On the other hand, the $[[7,1,3]]$ Steane code is not perfect. There are $6$ stabilizer generators amounting to $2^6 = 64$ syndromes and yet the weight 0/1 errors only account for $22$ of these, leaving $42$ unused syndromes!

In practice it seems prudent to assign some of the weight-2 errors to these $42$ unused syndromes. However, there are $3^2 \binom{7}{2}=189$ weight-2 errors so we certainly cannot have a syndrome for all of these errors (which makes sense because in that case the code would have distance $d=5$ instead). This means we must make a choice for which weight-2 errors we wish to correct. I have never seen this done but I am sure that someone has done it somewhere (does anyone have a reference)?

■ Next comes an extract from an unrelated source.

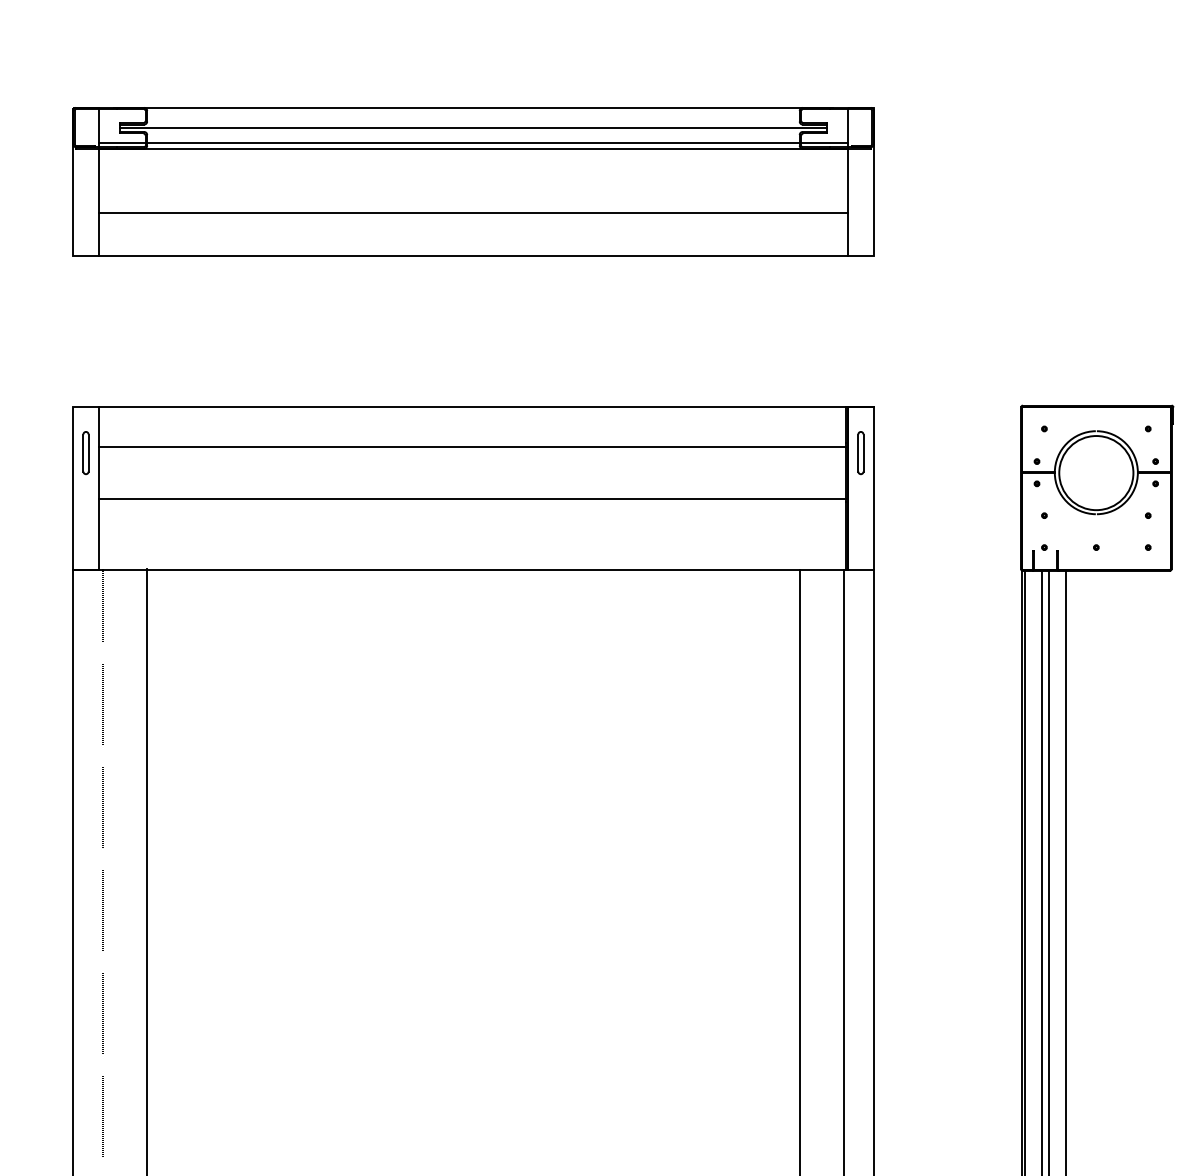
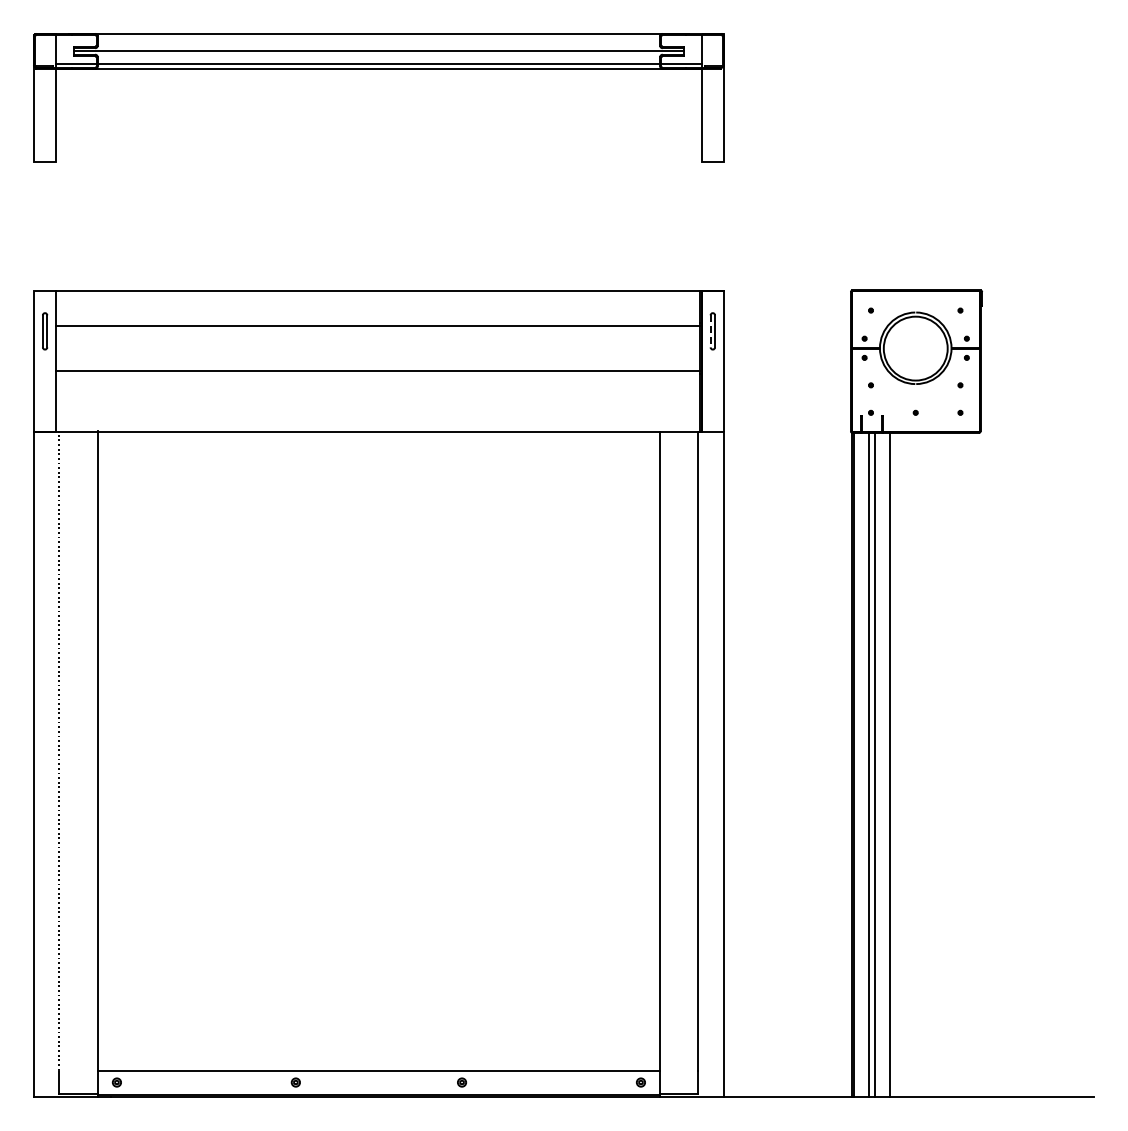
line: (472, 213) -> (378, 124), removed
line: (472, 255) -> (378, 161), removed
line: (858, 453) -> (710, 331), solid -> dashed

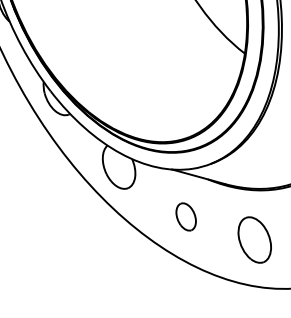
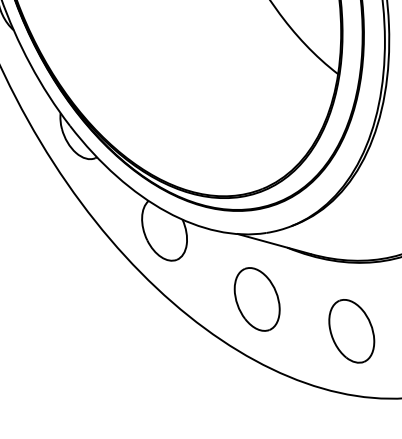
part: (185, 216) -> (256, 299), size x1.67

Is there some choice that results in a better logical error rate than some other choice? Of course it depends on the error model, for example if a $Z$ error is more likely than an $X$ or $Y$ error then you probably want a syndrome for each of the weight-2 $Z$-type errors and maybe even some weight-3 $Z$-type errors. But in the special case of a depolarizing channel (where $X$, $Y$, and $Z$ occur with the same probability) I would assume that the logical error rate is invariant under this choice. Am I correct?

Edit (2-29-2024): As discussed in the answer by @ChrisD, there seems to be a canonical choice for weight-2 syndromes for the Steane code owing to the fact that it is a CSS code. However, does this choice lead to the best probability of logical error (or more simply, does this choice lead to the best pseudo-threshold) amongst all possible choices of weight-2 syndromes?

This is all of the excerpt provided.